Algunas culturas, como los tirios, los cartagineses y algunas tribus galas hacían sacrificios humanos en honor a Baal, Moloch, Teutates, etcétera.[cita requerida]
En las civilizaciones de la región de Mesoamérica, desde mayas, toltecas y aztecas y la mayor parte de las culturas de la América prehispánica, el sacrificio humano fue un aspecto fundamental, y se instauraba como una necesidad "divina" (en realidad, no eran dioses como los occidentales, sino más bien energías) el hecho de efectuar diversas mutilaciones y torturas a las víctimas ofrendadas con el fin de calmar la sed de sus deidades sedientas de sangre humana, la cual, dentro de sus creencias, era el alimento de los dioses.[cita requerida]
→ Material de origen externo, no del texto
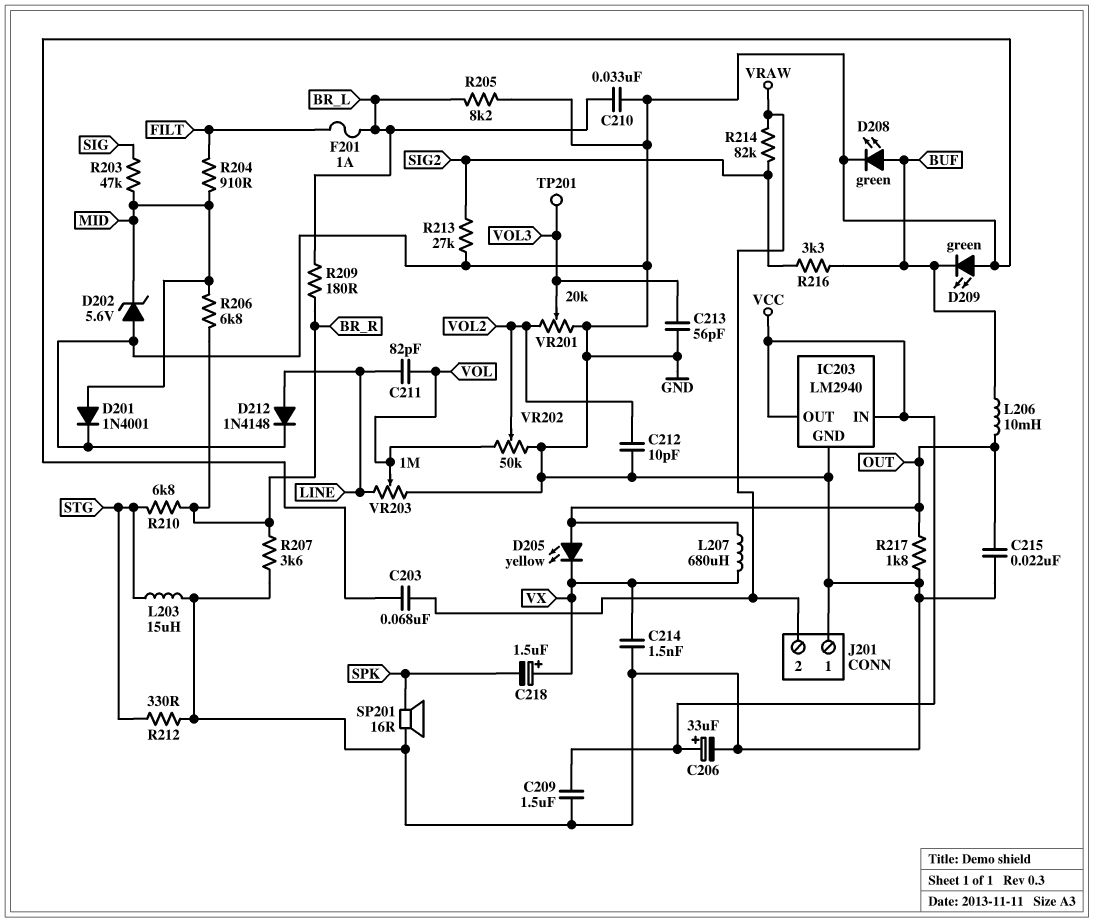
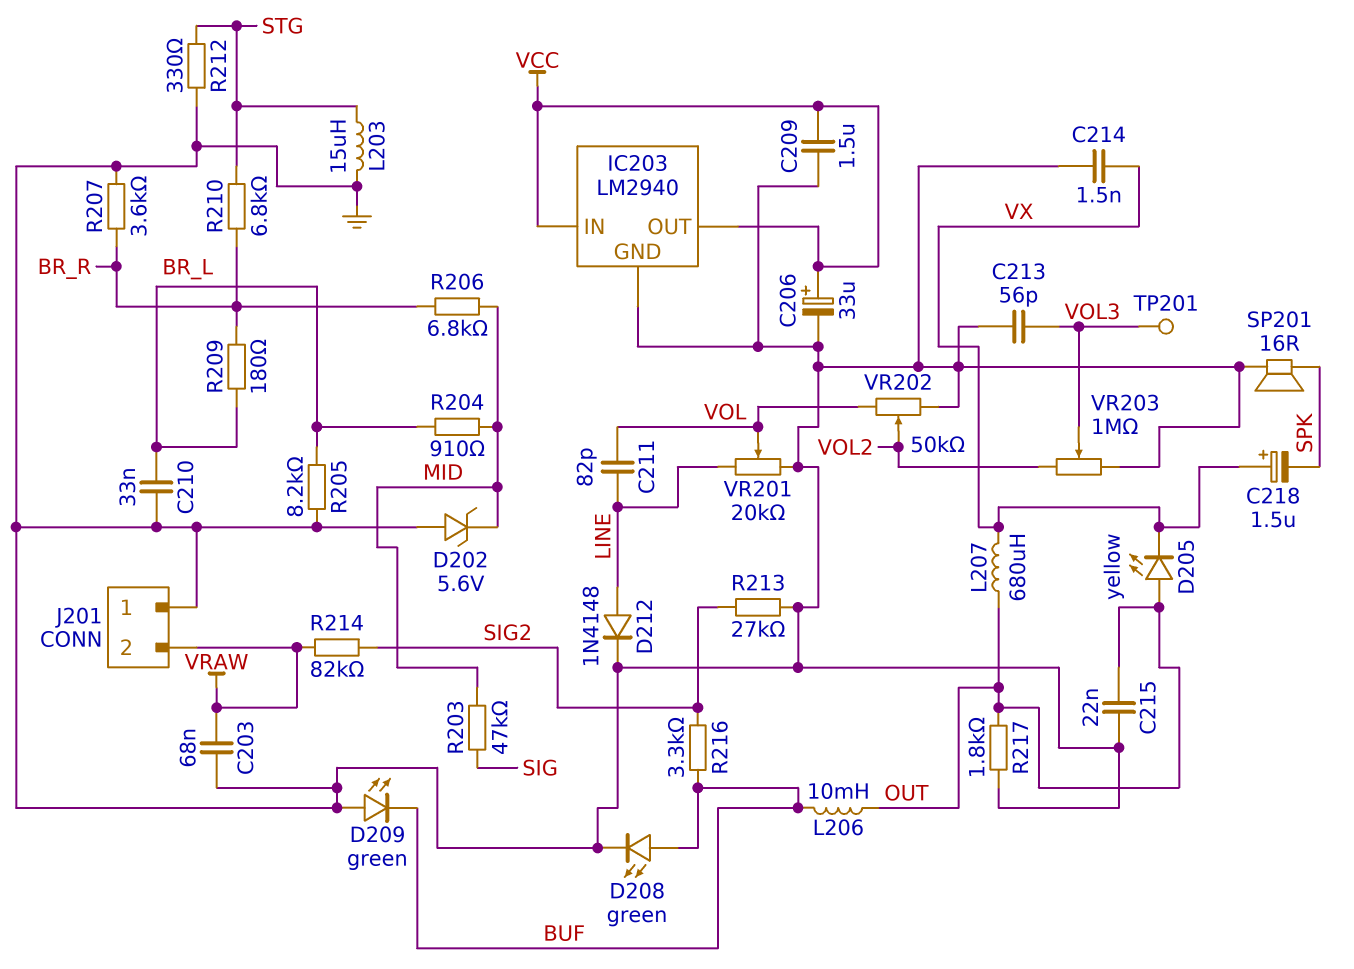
C212: 10pF (GND, VOL2) -> none
D201: diode 1N4001 (A MID, K GND) -> none
F201: 1A (BR_L, FILT) -> none
R204: 910 (FILT, MID) -> 910 (BR_L, MID)
VR201: 20k (GND, VOL2, wiper VOL3) -> 20k (GND, LINE, wiper VOL)
VR203: 1M (GND, LINE, wiper VOL) -> 1M (GND, VOL2, wiper VOL3)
En Grecia y Roma, se ofrecían sacrificios a todas las divinidades y consistían en animales de los dedicados a cada una. Por ejemplo, el caballo a Neptuno, el chivo a Baco y fuera de estos casos en bueyes, toros, carneros y tratándose de pobres, en corderos y aves (gallos, palomas, etcétera). La inmolación consistía en un principio en derramar sobre la cabeza de la víctima harina de trigo puro mezclada con sal, pero más adelante se llamó inmolación al sacrificio completo. El sacrificio de cien bueyes recibía el nombre de hecatombe.[3]